Pharmacologic Management

Nonpharmacologic Interventions

Retransplantation

  • Retransplantation is the only definitive treatment for CAV. It is associated with satisfactory survival in patients with CAV.
  • About 60% of the repeat transplantation procedures performed are due to graft failure secondary to CAV [1]. It is a higher risk procedure and raises significant ethical concerns primarily because of scarcity of heart transplant donors [2].
  • Prognosis: One year survival has improved in recent years, but continues to be inferior compared to primary transplants (79% in re-transplant group compared to 85% in primary transplant group) [3].

Percutaneous Coronary Intervention

  • This procedure is limited only to a selected group of patients with focal disease in a single artery. Moreover, the number of patients who benefit are small.
  • Incidence of re-stenosis is high, ranging from 20 to 60% as reported in various studies.
  • Intracoronary stenting appears to have lower rate of re-stenosis as compared to coronary angioplasty alone.
  • Concomitant use of high dose immunosuppressive therapy with azathioprine and mycophenolate have shown to significantly reduce the rate of re-stenosis [4].

Coronary Artery Bypass Grafting

  • Associated with a high perioperative mortality especially in those with distal disease.
  • In a retrospective analysis of 12 patients with CAV who underwent CABG, 4 died perioperatively, while only 7 were alive at the end of 9 months post-surgery [5].

Transmyocardial Revascularization

  • Also known as transmyocardial laser revascularization (TMLR), is a procedure involving creation of transmural channels in the myocardium to enhance blood supply.
  • This procedure has been studied in multiple clinical trials in patients with refractory angina and those who are not considered as surgical candidates.
  • Mehra and colleagues [6] first studied the effects of TMLR in patients with diffuse CAV. They reported significant improvement in symptoms and anginal class at 4 and 8 week follow up. However, at 24 month follow up, the procedure showed neither consistent symptomatic improvement nor any change in course of the progression of CAV [7].
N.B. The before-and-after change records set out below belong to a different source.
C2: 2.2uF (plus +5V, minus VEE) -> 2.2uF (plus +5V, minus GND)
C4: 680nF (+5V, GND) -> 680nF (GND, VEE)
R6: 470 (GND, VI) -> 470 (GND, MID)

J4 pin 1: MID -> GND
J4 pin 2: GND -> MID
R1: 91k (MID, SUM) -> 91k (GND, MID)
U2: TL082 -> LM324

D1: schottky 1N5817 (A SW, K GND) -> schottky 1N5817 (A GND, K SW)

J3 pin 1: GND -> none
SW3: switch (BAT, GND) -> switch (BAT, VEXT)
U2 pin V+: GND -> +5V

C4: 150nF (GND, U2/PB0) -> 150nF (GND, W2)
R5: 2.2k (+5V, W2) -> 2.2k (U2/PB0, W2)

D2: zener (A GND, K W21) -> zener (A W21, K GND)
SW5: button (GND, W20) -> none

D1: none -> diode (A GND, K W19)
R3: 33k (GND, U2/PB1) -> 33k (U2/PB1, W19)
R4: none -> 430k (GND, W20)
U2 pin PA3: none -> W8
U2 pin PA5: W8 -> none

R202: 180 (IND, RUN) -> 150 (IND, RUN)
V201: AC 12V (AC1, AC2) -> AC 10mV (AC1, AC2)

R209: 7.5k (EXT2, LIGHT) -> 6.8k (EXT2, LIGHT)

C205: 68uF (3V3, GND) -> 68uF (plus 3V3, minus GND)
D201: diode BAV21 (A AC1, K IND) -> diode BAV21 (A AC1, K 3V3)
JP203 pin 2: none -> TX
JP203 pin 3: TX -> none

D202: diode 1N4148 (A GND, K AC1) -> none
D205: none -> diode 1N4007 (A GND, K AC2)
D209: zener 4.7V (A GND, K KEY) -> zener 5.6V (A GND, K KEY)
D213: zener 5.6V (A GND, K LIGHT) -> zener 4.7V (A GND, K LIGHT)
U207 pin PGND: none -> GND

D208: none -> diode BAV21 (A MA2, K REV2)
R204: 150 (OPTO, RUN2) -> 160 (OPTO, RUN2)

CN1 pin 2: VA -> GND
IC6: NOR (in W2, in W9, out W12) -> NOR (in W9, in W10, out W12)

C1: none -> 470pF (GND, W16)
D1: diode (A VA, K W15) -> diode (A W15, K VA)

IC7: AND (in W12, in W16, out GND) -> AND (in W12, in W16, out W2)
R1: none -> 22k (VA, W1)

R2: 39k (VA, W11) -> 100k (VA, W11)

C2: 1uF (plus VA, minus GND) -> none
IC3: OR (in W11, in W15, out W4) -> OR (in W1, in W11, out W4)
Heparin Induced/Mediated Extracorporeal LDL Plasmapheresis

  • Also known as LDL apheresis.
  • Leads to significant reductions in LDL, lipoprotein(a) levels and fibrinogen.
  • No effect on HDL levels.
  • In a prospective study by Park et al., patients treated with LDL apheresis had a statistically significant increase in intraluminal diameter between 1 year and 2.5 years of follow up. However, long term trials are required to draw firm conclusions.

References

  1. Mehra MR (2006). "Contemporary concepts in prevention and treatment of cardiac allograft vasculopathy". Am J Transplant. 6 (6): 1248–56. doi:10.1111/j.1600-6143.2006.01314.x. PMID 16686747.
  2. Radovancevic B, McGiffin DC, Kobashigawa JA, Cintron GB, Mullen GM, Pitts DE; et al. (2003). "Retransplantation in 7,290 primary transplant patients: a 10-year multi-institutional study". J Heart Lung Transplant. 22 (8): 862–8. PMID 12909465.
  3. Srivastava R, Keck BM, Bennett LE, Hosenpud JD (2000). "The results of cardiac retransplantation: an analysis of the Joint International Society for Heart and Lung Transplantation/United Network for Organ Sharing Thoracic Registry". Transplantation. 70 (4): 606–12. PMID 10972218.
  4. Benza RL, Zoghbi GJ, Tallaj J, Brown R, Kirklin JK, Hubbard M; et al. (2004). "Palliation of allograft vasculopathy with transluminal angioplasty: a decade of experience". J Am Coll Cardiol. 43 (11): 1973–81. doi:10.1016/j.jacc.2004.02.045. PMID 15172400.
  5. Halle AA, DiSciascio G, Massin EK, Wilson RF, Johnson MR, Sullivan HJ; et al. (1995). "Coronary angioplasty, atherectomy and bypass surgery in cardiac transplant recipients". J Am Coll Cardiol. 26 (1): 120–8. PMID 7797740.
  6. Malik FS, Mehra MR, Ventura HO, Smart FW, Stapleton DD, Ochsner JL (1997). "Management of cardiac allograft vasculopathy by transmyocardial laser revascularization". Am J Cardiol. 80 (2): 224–5. PMID 9230169.
  7. Mehra MR, Uber PA, Prasad AK, Park MH, Scott RL, McFadden PM; et al. (2000). "Long-term outcome of cardiac allograft vasculopathy treated by transmyocardial laser revascularization: early rewards, late losses". J Heart Lung Transplant. 19 (8): 801–4. PMID 10967275.